Georg-August-Universität Göttingen (University of Gottingen)
Language changes. On this everyone would agree. But how can we track this ever-changing phenomenon? If we focus on modern languages, the task is easier since we have native speakers whom we can ask, “How is this usage different than this other one?” But in the case of historical languages, and especially those spoken and written millennia ago, this task becomes much more difficult. How is it possible for us to create, or at least simulate, in ourselves the language proficiency of a society that has been dead for hundreds or thousands of years? And if we cannot rely on native proficiency, how can we track systematic language change and, thus, come to a better understanding of the language and texts of any particular period. The pioneering work most closely associated with John Sinclair gives us our best answer: Trust the Text!1 We have millions of words of, e.g., Greek, ranging over a time-span of 3000 years from Homer to the present day.2 What we need are methods that can help us to harness this huge amount of information. David Bamman and Gregory Crane have already begun working in the field of historical word-sense variation in Latin.3 Relying on translation equivalents, they were able to successfully track word sense variation in Latin in a 389-million word corpus. By their own admission, however, this method has the drawback of requiring “large amounts of parallel text data”4 in translation. In contrast, the method proposed here, comparison of co-occurrence patterns in two or more corpora, which has been applied in many other fields (see below), only requires simple, plain-text input in a single language.

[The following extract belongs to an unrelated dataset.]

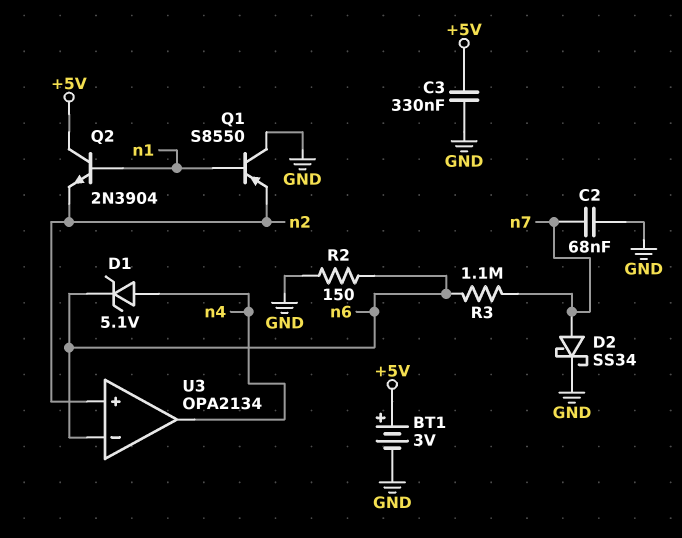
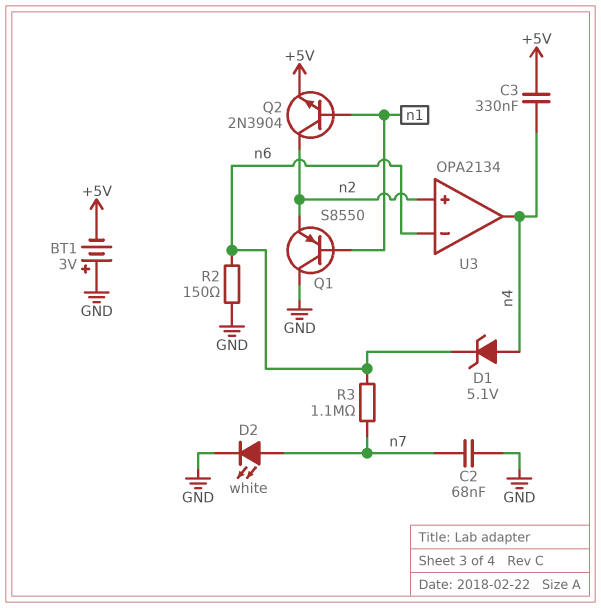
BT1: 3V (plus +5V, minus GND) -> 3V (plus GND, minus +5V)
C3: 330nF (+5V, GND) -> 330nF (+5V, n4)
D2: schottky SS34 (A n7, K GND) -> LED white (A n7, K GND)
Q2: NPN 2N3904 (B n1, C +5V, E n2) -> NPN 2N3904 (B n1, C n2, E +5V)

The first theoretical foray into computational analysis of co-occurrence patterns came in 1955 with Warren Weaver’s article “Translation.”5 Starting from the recognition that the sense of any word is ambiguous if examined in isolation, he asserts, “But if one lengthens the slit in the opaque mask, until one can see not only the central word in question, but also say N words on either side, then if N is large enough one can unambiguously decide the meaning of the central word.”6 The necessary corpora and computational power to realize Weaver’s theory, however, only came much later. Computational analysis of co-occurrence patterns on large-scale corpora began with the COBUILD project, which set out to build “the very first dictionaries to be based completely on corpus data” and, in doing so, systematically tracked collocations, defined as “the high-frequency words native English speakers naturally use with the target word.”7 Since then, co-occurrence analysis has been used in several fields in which word-sense disambiguation is necessary, such as speech recognition,8 machine translation,9 and topic modeling,10 and it is the basis for the field of distributional semantics.11
In this paper, I will present my application of co-occurrence analysis to the problem of historical word-sense variation, what I call in my title “semantic drift.” I have chosen to carry out these experiments using as my two corpora the Greek Old Testament (the Septuagint) and the Greek New Testament for several reasons: the texts are easily available in digital form, have been deeply researched and, thus, deeply annotated, exist in multiple translations that can be used to benchmark methods and to test results, are of great interest to millions of people around the world, and, finally, because they are the most influential texts in the history of western civilization, the research can be easily extended to other corpora and, with more difficulty, even into other contemporary languages such as Latin, Hebrew, Aramaic, and Coptic, to name just a few. The presentation will have two primary foci: the method and exemplary results.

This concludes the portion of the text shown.